Ouvrant sur une pénombre poussée à la limite du visible, Rive nous met d’emblée à l’épreuve des sens en forçant le regard à se poser sur cette silhouette qui traverse la scène de Jardin à Cour, au pas de bourrée. Sur une musique qui se situe entre folklore et abstrait, ce corps encore seul nous emmène à travers l’obscurité, vers un lieu qui ne tient ni du défini, ni de l’existant. Ici, d’autres corps font peu à peu leur apparition. S’immisçant dans la lumière avant de s’évanouir à nouveau dans le noir, dans un élan commun qui semble les multiplier à l’infini, les interprètes rejoignent peu à peu l’ensemble qui nous emmènera pendant près d’une heure dans un voyage magnétisant.

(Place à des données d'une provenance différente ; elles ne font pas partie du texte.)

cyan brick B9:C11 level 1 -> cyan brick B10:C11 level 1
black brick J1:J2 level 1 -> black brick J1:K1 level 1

Se greffe alors à eux un autre ballet, technique celui-ci, qui se joue dans l’installation lumière et dans son évolution. Prenant part entière à la réflexion artistique, les éclairages créent des ombres qui s’étirent, s’évaporent et se confondent, ou d’intenses projections qui éblouissent avant de laisser à nouveau place à l’assombrissement. Sans cesse sollicité par ces variations, le regard est ainsi baladé d’un bout à l’autre du plateau, d’un bout à l’autre du spectacle. Pourtant l’œil a encore maintes choses à voir.
Au travers de l’incessant clair-obscur, un autre mouvement perpétuel se met en place sur scène. D’abord léger, presque timide et répété à l’identique par tous les interprètes, il s’installe peu à peu et s’assume dans ses mutations et ses déformations. Encore une fois, Dalila Belaza met le public à contribution, cette fois pour aller chercher ce qui se cache dans les détails. L’exercice est dangereux, mais il donne à voir une autre dimension de ce qui est en train de se jouer.

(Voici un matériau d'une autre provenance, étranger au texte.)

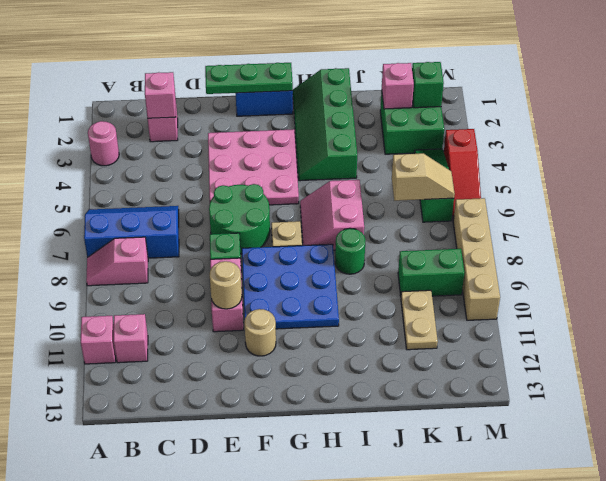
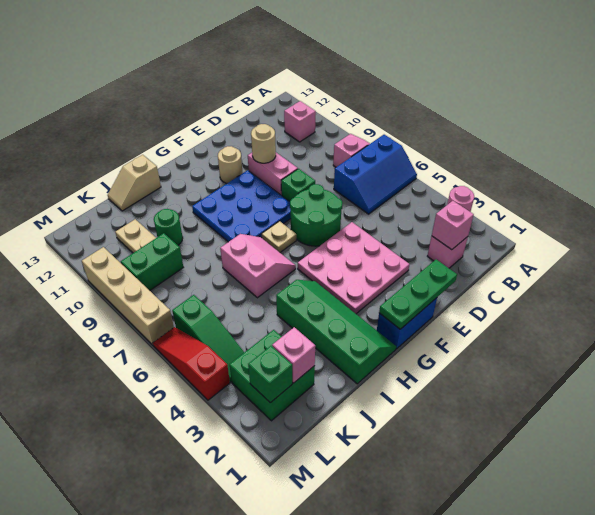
pink brick A11 level 1 -> none
green round brick I8 level 1 -> green round brick J10 level 1
tan slope K6:L6 level 2 top K -> tan slope I13:J13 level 1 top I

À partir de l’effet de masse, de laquelle toute cohésion semble s’être dissipée, nous nous intéressons alors à chaque danseuse et chaque danseur indépendamment du groupe. De ce point de vue, c’est l’infinie répétition d’une boucle qui nous saute aux yeux, tandis que l’ensemble, lui, paraît évoluer de façon presque anarchique. Par le travail du corps et du mouvement, autant que par les éléments techniques qui l’accompagnent, la chorégraphe nous sert une création qui multiplie les niveaux de lecture et qui nous hypnotise.

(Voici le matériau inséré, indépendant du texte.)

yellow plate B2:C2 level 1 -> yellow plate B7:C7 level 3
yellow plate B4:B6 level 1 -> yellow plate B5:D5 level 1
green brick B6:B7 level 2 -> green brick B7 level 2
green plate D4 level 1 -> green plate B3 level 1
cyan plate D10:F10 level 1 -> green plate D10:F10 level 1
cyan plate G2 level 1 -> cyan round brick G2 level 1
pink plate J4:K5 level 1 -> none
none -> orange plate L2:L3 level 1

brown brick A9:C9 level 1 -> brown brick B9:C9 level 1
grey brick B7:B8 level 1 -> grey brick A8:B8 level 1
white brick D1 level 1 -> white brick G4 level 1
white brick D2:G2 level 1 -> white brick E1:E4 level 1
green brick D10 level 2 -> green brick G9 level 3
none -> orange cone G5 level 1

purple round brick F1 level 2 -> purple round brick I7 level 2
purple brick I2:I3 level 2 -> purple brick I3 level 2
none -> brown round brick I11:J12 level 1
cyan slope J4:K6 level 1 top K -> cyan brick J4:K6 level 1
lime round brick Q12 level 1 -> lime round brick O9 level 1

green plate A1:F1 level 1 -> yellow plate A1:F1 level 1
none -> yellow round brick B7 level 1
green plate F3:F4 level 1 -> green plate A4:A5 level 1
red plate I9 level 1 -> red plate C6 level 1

À l’instar des interprètes, le public se retrouve comme coincé entre un ici et un ailleurs, cherchant dans ce qui existe à l’instant présent une signification, une direction ou une issue. Issue qui ne viendra que par la fermeture de cette parenthèse, par le corps même qui l’avait ouverte, reprenant alors le même mouvement qu’au début de la pièce et s’évanouissant dans l’ombre comme un rêve prendrait fin, comme un souvenir s’estomperait.
Dans Rive, Dalila Belaza propose une expérience magnétique dont les images s’interprètent à l’envi : légitimité de l’existence individuelle au sein du groupe, respiration commune au service d’une forme cohérente, implication du spectateur dans son propre rôle, évolution constante de notre environnement, redondance des mouvements qui rythment le quotidien… La chorégraphe parvient ainsi à toucher la sensibilité de chacun et donne à sa pièce une dimension universelle qui fait mouche.